Private student loan companies may charge even higher loan collection fees. Generally private student loans also enter default sooner than federal student loans. The default period is described in the loan contract.

Forbearance and Deferment Fees

Borrowers who cannot make payments temporarily can request student loan forbearance or deferment. Typically, loan holders can avoid a fee, but they will need to contact their loan provider.

Forbearance and deferment are available for most federal student loans. Private lenders are not obligated to offer either program, but may offer some forms of deferment.
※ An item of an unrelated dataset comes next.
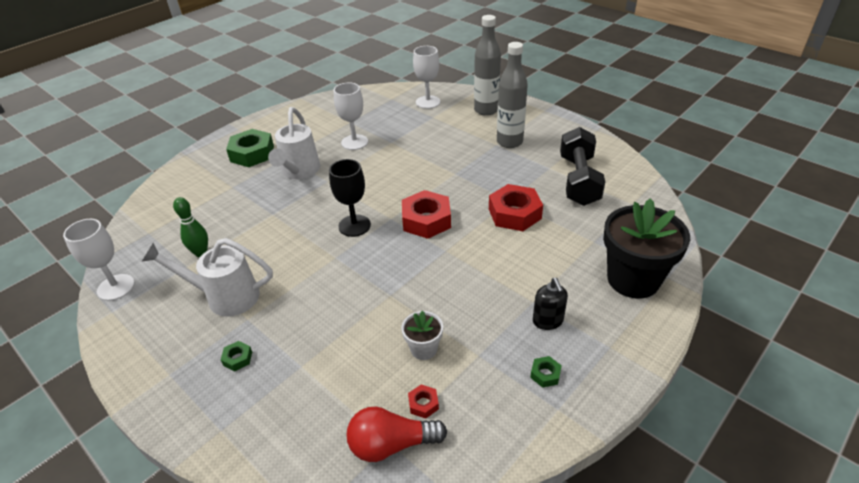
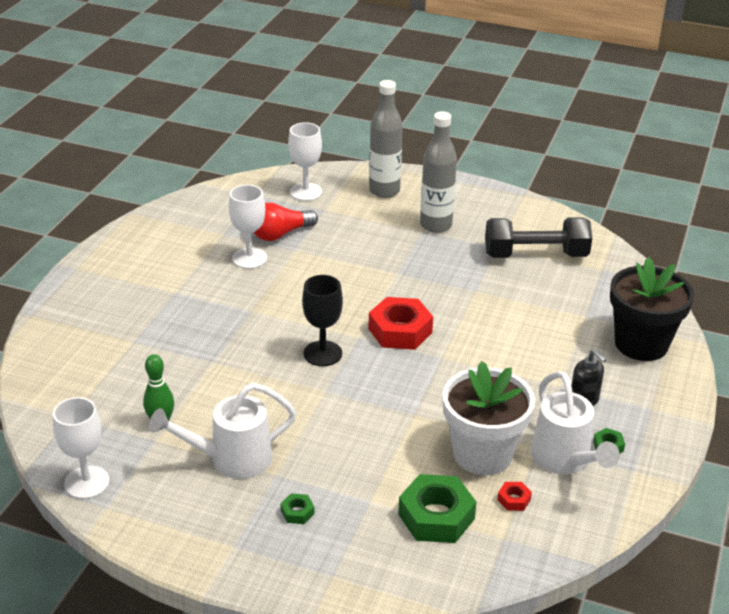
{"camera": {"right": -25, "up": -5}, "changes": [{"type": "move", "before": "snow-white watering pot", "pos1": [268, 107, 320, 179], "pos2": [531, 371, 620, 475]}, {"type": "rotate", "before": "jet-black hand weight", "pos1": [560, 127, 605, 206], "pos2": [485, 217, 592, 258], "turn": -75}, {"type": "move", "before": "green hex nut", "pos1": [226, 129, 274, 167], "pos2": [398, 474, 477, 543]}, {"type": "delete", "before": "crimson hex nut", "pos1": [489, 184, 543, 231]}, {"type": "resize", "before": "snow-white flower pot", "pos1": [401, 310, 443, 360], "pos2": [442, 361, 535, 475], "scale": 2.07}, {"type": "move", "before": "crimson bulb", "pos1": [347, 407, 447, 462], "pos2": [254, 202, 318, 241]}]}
If you are struggling to make payments on a private student loan, contact your lender to evaluate the options available to you.

Federal Student Loan Fees

When students want to apply for a loan, they can do it through the federal government or a private company, depending on their circumstances. The loan providers charge different types of fees.

Students will pay an origination fee for a federal student loan. As mentioned previously, for Direct Subsidized and Unsubsidized Loans, the fee is about 1.057% of the loan amount. For Direct PLUS Loans (including Grad PLUS and Parent PLUS Loans), the fee is about 4.228% of the loan amount.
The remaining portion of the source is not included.